Conclusion, Pricing, and Final Thoughts
- Surprisingly good performance.
- Competitive price.
- Performance falls off sharply at the 128GB capacity.
Pricing and Warranty (street price at the time of this writing)
- SSD 760p (M.2 NVMe):
- 128GB – $74 ($0.57/GB)
- 256GB – $109 ($0.42/GB)
- 512GB – $199 ($0.39/GB)
- 1TB – $TBD
- 2TB – $TBD
- 960 EVO (M.2 NVMe):
- 250GB – $120 ($0.48/GB) (+$10 over / +$20 by MSRP)
- 500GB – $230 ($0.46/GB) (+$30 over / +$50 by MSRP)
Now *this* is what I wanted to see. Solid performing products, nearly matching the 960 EVO, and doing so at a lower price. Let the SSD price wars begin! (one can dream, eh?)
The Intel SSD 760p ships with a 5-year warranty, rated at 72TBW per 128GB of capacity.
For what is supposed to be a budget product, the Intel SSD 760p pushes all of the right performance buttons to be a highly competitive performance-class product.
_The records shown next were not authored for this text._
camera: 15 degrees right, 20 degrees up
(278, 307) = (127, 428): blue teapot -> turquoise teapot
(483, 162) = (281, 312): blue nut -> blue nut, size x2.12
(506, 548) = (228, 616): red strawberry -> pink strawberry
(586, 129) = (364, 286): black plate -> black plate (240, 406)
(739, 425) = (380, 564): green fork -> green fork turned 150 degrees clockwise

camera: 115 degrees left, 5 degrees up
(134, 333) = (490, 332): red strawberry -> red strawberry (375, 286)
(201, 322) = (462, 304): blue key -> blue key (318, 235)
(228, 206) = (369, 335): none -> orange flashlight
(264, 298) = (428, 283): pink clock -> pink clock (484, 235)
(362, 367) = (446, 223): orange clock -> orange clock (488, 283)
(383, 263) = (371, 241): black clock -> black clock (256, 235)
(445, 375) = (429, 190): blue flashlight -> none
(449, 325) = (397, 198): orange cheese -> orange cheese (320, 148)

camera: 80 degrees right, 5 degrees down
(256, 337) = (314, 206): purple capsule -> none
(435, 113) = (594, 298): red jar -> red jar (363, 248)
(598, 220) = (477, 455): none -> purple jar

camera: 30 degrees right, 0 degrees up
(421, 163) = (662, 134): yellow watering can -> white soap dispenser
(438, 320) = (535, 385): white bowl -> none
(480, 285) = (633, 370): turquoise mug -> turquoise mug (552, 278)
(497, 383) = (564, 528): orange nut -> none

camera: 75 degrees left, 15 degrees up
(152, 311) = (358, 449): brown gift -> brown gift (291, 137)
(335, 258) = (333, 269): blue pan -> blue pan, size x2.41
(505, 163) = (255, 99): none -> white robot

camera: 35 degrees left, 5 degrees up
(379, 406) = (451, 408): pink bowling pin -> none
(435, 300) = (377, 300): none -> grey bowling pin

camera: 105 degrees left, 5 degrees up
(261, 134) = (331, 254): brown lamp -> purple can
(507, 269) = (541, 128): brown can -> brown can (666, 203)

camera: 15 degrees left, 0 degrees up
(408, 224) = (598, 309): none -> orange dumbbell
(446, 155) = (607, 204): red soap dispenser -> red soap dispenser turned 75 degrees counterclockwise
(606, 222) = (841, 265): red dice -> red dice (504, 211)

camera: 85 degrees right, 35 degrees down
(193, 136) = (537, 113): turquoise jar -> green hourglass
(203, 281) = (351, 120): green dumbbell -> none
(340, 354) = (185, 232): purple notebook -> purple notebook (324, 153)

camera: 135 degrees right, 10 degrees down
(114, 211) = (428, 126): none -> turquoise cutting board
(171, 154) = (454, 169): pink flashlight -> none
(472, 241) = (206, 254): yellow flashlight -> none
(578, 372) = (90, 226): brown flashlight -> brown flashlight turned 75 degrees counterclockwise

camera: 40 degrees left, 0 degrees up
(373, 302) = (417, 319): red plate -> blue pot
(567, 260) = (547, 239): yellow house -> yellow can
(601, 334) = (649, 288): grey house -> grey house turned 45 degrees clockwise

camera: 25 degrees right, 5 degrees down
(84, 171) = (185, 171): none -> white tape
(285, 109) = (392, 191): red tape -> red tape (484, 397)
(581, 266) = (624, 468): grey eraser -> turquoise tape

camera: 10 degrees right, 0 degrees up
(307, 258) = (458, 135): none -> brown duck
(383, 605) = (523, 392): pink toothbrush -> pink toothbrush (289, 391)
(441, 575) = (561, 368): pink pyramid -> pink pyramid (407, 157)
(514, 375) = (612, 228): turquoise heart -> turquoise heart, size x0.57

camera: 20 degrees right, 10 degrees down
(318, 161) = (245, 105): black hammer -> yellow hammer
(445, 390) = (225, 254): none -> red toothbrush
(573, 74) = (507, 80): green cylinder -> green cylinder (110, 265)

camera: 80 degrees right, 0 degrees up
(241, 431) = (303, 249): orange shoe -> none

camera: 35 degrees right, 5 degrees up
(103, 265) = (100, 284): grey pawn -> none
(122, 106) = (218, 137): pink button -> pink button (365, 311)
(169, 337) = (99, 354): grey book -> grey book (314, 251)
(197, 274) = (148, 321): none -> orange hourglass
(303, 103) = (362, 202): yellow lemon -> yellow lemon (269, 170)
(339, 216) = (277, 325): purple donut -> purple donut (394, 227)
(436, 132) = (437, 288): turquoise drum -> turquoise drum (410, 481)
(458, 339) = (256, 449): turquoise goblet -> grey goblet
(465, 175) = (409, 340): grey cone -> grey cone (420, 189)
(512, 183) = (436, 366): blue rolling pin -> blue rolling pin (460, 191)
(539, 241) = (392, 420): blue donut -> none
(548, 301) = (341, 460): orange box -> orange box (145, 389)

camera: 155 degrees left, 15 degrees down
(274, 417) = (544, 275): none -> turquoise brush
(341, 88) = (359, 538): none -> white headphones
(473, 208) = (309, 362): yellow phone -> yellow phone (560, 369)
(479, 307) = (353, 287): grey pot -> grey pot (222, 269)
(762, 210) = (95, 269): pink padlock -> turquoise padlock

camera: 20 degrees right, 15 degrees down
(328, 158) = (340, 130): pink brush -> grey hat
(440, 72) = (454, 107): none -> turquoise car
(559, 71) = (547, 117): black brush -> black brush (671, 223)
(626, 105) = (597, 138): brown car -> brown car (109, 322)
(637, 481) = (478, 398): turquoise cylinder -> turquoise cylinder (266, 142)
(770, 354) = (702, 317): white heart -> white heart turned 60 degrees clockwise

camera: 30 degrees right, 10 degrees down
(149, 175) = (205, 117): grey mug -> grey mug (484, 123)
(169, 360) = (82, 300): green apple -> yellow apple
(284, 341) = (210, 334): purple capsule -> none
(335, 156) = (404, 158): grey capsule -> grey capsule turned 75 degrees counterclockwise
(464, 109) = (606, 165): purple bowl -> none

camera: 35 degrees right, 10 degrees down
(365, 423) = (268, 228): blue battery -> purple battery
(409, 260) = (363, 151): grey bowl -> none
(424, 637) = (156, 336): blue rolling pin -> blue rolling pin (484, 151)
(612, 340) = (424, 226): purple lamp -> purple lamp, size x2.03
It's one thing to come within a few percentage points of the class-leader, but to surpass it in some metrics while doing so at a lower cost is just an outstanding showing from Intel. The budget side of things does come with its consequences, since such a lineup assumes a 128GB capacity, and performance does fall off rather sharply due to the lower die count present. 128GB performance aside, the Intel SSD 760p offers highly competitive performance at a highly competitive price.
I'm awarding gold to the 256GB and 512GB models of the 760p. These products nearly match the current M.2 NVMe class leader, and win in some of our more critical metrics, all while coming in at a lower cost.